Brussels is studying a new round of sanctions against Russia including a price cap on Russian crude oil and a ban on real estate purchases for Russians, EU diplomats told The National.
The European Commission has spent the past few days consulting with the EU’s 27 member states to discuss what sanctions should be applied in the wake of Russian President Vladimir Putin’s order of a partial mobilisation of his country’s armed forces to fight in Ukraine.
It is expected to announce later this week — or at the latest before the October 7 informal meeting of EU leaders in Prague — its seventh round of sanctions since Russia’s invasion of Ukraine in February.
The EU’s foreign policy chief Josep Borrell on Thursday said that “new restrictive measures, both personal and sectorial” would be issued and blasted Mr Putin’s hints at a nuclear response as an “irresponsible and cynical attempt to undermine our steadfast support to Ukraine”.

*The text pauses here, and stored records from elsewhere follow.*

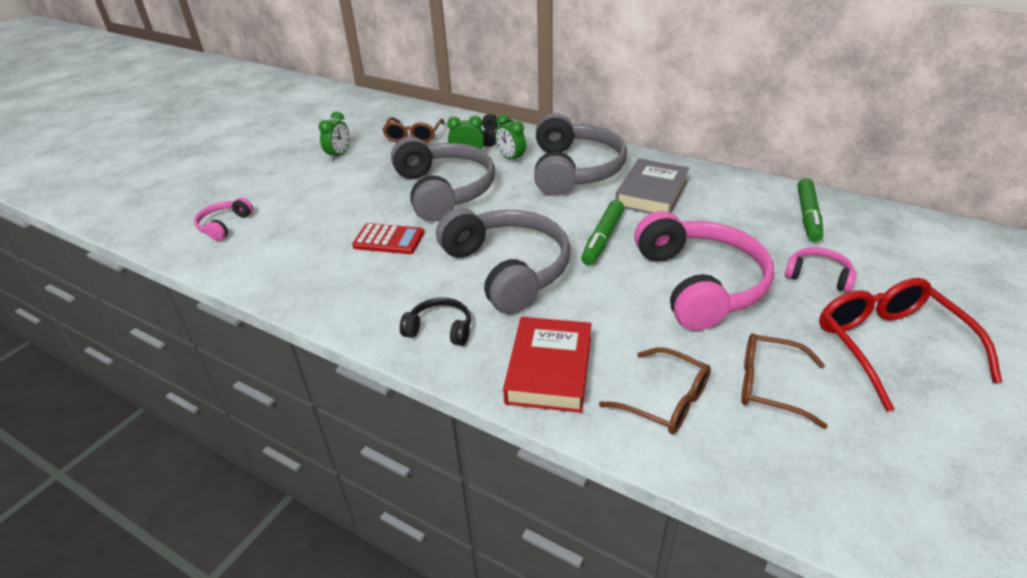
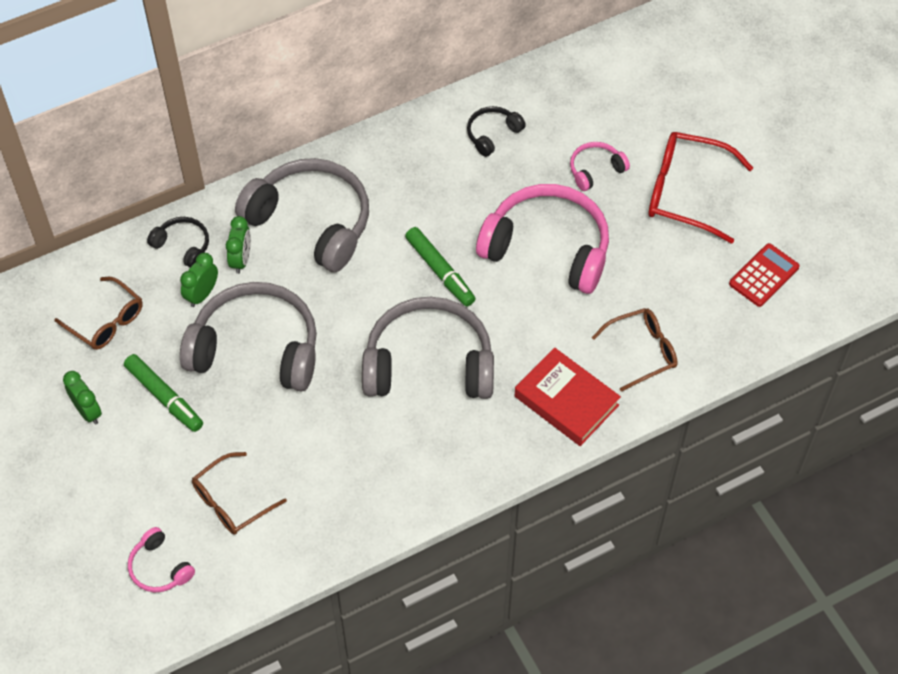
camera: 60 degrees left, 20 degrees up
(389, 240) = (309, 432): red calculator -> red calculator (763, 275)
(440, 329) = (470, 449): black headphones -> black headphones (492, 134)
(511, 158) = (241, 260): green clock -> green clock turned 75 degrees counterclockwise
(651, 193) = (403, 191): grey book -> none
(770, 386) = (670, 284): brown glasses -> brown glasses (232, 501)
(808, 216) = (524, 113): green marker -> green marker (164, 397)

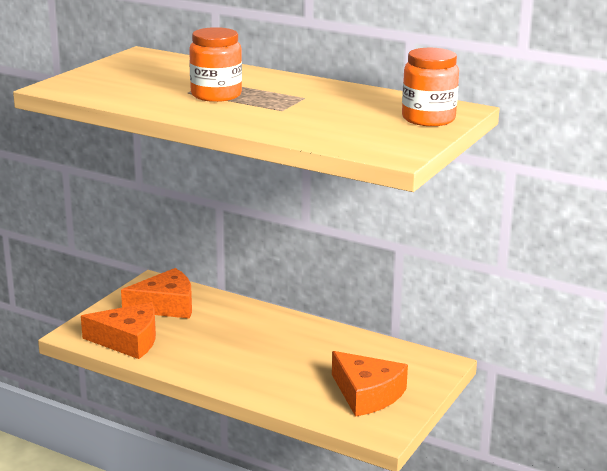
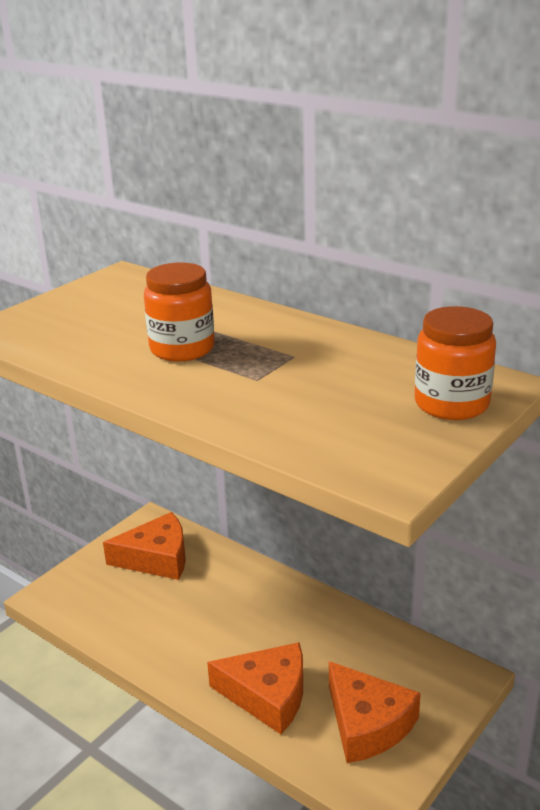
camera: 10 degrees right, 5 degrees up
(128, 340) = (101, 610): orange cheese -> orange cheese (267, 695)

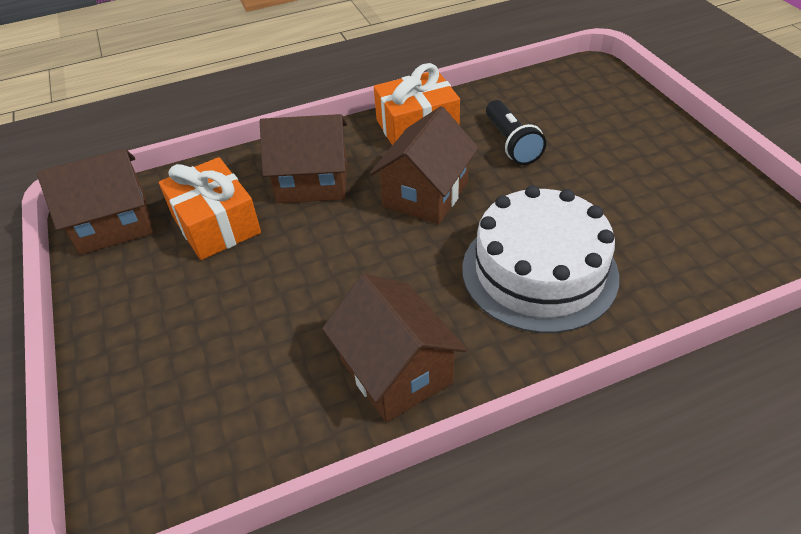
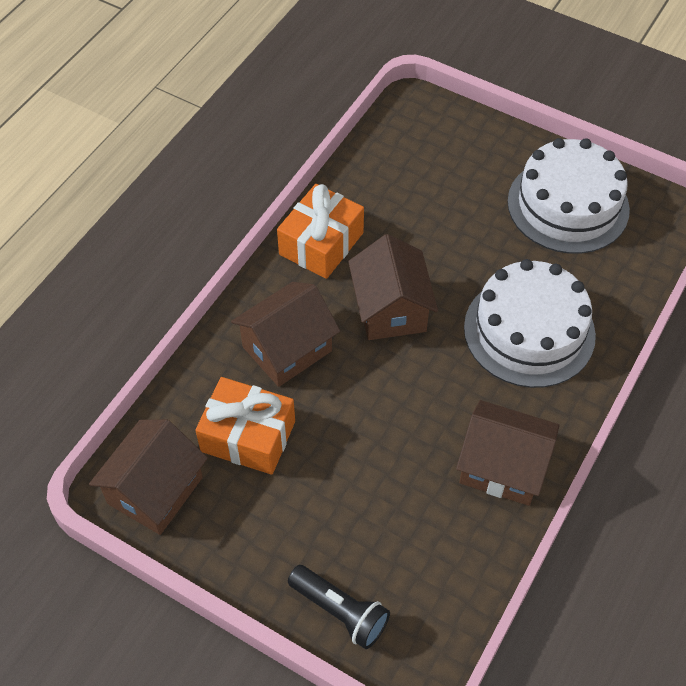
camera: 40 degrees left, 10 degrees up
(511, 143) = (414, 221): black flashlight -> black flashlight (340, 611)
(678, 191) = (568, 205): none -> white cake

Baltic states, Ireland and Poland made a joint proposal to the Commission last week to issue sanctions that would include a ban on real estate sales to Russian citizens and companies unless they are EU residents, The Irish Times on Tuesday reported.
“We see the importance of extensive sanctions, especially after mass graves [were] found, continued Russian aggression and the announcement of mobilisation,” said an EU diplomat who confirmed the report.
The EU called for the establishment of an international tribunal for war crimes after the discovery of about 450 graves outside the formerly Russian-occupied city of Izium earlier this month.
Another European diplomat confirmed the joint proposal but said a new version was being drafted by the EU commission based on discussions held in the past days. It will be reviewed on Wednesday during a meeting of EU ambassadors.
'Property is a human right'
But some countries have balked at the idea of banning real estate purchases in Europe to Russians.
“The right to property is a human right,” said a third EU diplomat. “There are many sanctions ideas that have been floated that have not been implemented up to now and that’s because there were serious legal issues.”
The diplomat cast doubt on the effectiveness of further sanctions. “We’re arriving at the limit of what we can do – Europe has put nearly the entire Russian economy under sanction,” they told The National.
Yet, added the official, there is also a “momentum” for sanctions and “a desire to mark the occasion”.
The diplomat said that recent discussions had instead focused on a price cap on Russian oil that G7 finance ministers agreed to earlier this month.
“The idea would be to ban the transport and insurance of Russian oil over a certain price, meaning, in effect, a price cap” they said.
The EU will ban crude oil imports starting December and has reduced its gas imports from 40 per cent to less than 9 per cent since February.
Europe remains the biggest market for Russian crude despite a 53 per cent drop in imports since January, according to the International Energy Agency.
Another topic of discussion among diplomats in Brussels is a ban on an import of Russian diamonds, which represent roughly a third of world production.
The US Treasury in April sanctioned Alrosa, the world’s largest diamond mining company, which is owned by the Russian state.
Transparency International on Monday called for additional EU sanctions on the company and its CEO Sergei Ivanov.
But Belgium, which houses a major world diamond hub in the city of Antwerp, has reportedly lobbied against such a ban.
Belgian and Indian buyers are snapping up large volumes of Alrosa diamonds often at lucrative terms, Bloomberg reported earlier this month.
Sanctioning symbolic trades like diamonds remains important, said the third EU diplomat.
“But let’s not forget that sanctions are not a means to an end,” he added.
“They’re an instrument that are part of a wider policy, including diplomatic pressure and sometimes military intervention.”